The secondary securities are financial claims issued by financial institutions or intermediaries
against themselves to raise funds from the public. The examples are such diverse financial
assets are the Reserve Bank currency, bank deposits, life insurance policies UTI units and
bonds etc. Gurley and Shaw have divided the total quantity of money into two parts viz;
inside money and outside money. As per the Gurley and Shaw, it is in the non-banking
financial companies (NBFCs) that provide liquidity and safety to financial assets and help in
transferring funds eventual lenders to decisive borrowers for industrious purpose. As per
them, the savings deposits of NBFCs are similar to the demand deposits of commercial
banks; so for NBFCs it is not complex to change their savings into cash.
If the central bank
wishes to control surplus liquidity in the fiscal system only through the decrease in supply of
money, it will not get success for the reason that the savings deposits of NBFCs can be
converted into cash. Hence, Gurley-Shaw version of the liquidity theory emphasise that the
credit control weapons of central bank should apply not only to the commercial banks, but
also to the NBFCs/NBFIs. In this context, Gurley-Shaw thesis has advocated the application
of variable-cash-reserve ratio to the NBFIs in the same manner as it is applicable to the
commercial banks.
When NBFCs increases rates of interest on their savings deposits, the public
decreases its demand for money, which in turn decreases the market rate of interest.
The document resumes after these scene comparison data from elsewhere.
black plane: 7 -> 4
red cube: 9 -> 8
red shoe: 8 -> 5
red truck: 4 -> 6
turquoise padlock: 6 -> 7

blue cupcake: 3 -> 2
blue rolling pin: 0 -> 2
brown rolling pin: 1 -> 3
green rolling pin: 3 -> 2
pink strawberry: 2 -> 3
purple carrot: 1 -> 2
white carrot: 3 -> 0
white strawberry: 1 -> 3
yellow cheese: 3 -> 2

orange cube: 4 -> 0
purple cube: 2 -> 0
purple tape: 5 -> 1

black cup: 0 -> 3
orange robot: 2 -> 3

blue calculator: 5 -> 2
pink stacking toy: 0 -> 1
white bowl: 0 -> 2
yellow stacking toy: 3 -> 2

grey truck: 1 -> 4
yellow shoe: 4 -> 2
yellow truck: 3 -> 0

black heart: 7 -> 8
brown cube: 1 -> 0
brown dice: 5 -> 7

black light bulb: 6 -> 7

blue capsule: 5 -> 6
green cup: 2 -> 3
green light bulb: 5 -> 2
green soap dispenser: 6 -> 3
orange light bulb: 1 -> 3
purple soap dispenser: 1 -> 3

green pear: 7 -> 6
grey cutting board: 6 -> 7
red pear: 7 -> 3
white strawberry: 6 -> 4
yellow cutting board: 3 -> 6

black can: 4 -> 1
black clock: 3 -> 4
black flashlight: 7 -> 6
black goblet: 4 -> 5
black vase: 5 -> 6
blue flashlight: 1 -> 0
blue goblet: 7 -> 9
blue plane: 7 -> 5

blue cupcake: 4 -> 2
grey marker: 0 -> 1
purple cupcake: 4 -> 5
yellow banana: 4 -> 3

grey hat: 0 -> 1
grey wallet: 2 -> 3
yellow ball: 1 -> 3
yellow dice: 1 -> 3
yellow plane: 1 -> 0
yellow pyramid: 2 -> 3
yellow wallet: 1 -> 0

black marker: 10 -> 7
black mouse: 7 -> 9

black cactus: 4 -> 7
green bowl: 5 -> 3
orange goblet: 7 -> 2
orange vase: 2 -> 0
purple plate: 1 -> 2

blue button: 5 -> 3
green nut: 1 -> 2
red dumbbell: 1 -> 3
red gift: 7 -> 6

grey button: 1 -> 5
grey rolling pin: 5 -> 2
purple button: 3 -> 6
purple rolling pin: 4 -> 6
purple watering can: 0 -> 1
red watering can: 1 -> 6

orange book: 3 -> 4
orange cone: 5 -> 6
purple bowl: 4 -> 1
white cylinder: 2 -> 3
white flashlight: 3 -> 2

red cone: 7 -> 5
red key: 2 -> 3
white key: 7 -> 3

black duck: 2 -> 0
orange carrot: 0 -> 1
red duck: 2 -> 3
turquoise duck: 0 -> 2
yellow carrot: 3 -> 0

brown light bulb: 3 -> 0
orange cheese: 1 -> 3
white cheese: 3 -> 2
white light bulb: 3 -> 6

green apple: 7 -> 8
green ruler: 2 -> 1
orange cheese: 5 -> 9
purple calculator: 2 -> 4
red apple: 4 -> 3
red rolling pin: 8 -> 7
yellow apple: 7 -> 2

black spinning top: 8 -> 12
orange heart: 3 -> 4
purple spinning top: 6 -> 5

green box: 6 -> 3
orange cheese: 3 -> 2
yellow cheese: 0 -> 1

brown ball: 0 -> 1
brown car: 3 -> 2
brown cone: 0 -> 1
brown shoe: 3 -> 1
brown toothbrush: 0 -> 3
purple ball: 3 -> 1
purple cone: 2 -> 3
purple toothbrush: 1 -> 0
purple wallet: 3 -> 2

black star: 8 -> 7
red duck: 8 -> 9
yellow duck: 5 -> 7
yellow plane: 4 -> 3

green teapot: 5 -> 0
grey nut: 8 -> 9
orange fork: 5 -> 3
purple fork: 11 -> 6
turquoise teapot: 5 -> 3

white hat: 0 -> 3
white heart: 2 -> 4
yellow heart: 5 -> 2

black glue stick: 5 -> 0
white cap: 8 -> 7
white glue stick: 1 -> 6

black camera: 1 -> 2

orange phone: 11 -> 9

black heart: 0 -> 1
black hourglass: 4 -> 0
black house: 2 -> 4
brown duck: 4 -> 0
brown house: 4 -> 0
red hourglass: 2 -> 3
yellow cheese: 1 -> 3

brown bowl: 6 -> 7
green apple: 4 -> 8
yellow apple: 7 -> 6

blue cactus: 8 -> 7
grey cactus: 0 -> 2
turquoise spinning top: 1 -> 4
Fall in
market rate of interest leads to increase in public expenditure, which in turn leads to increase
the price level. Therefore, NBFCs make strict fiscal policy less effective. Likewise, NBFCs
can make an expansionary fiscal strategy unproductive by decreasing liquidity. Unlike,
Radcliffe Report, Gurley and Shaw argue that the central bank’s control over NBFCs must be
comprehensive for an effective fiscal strategy.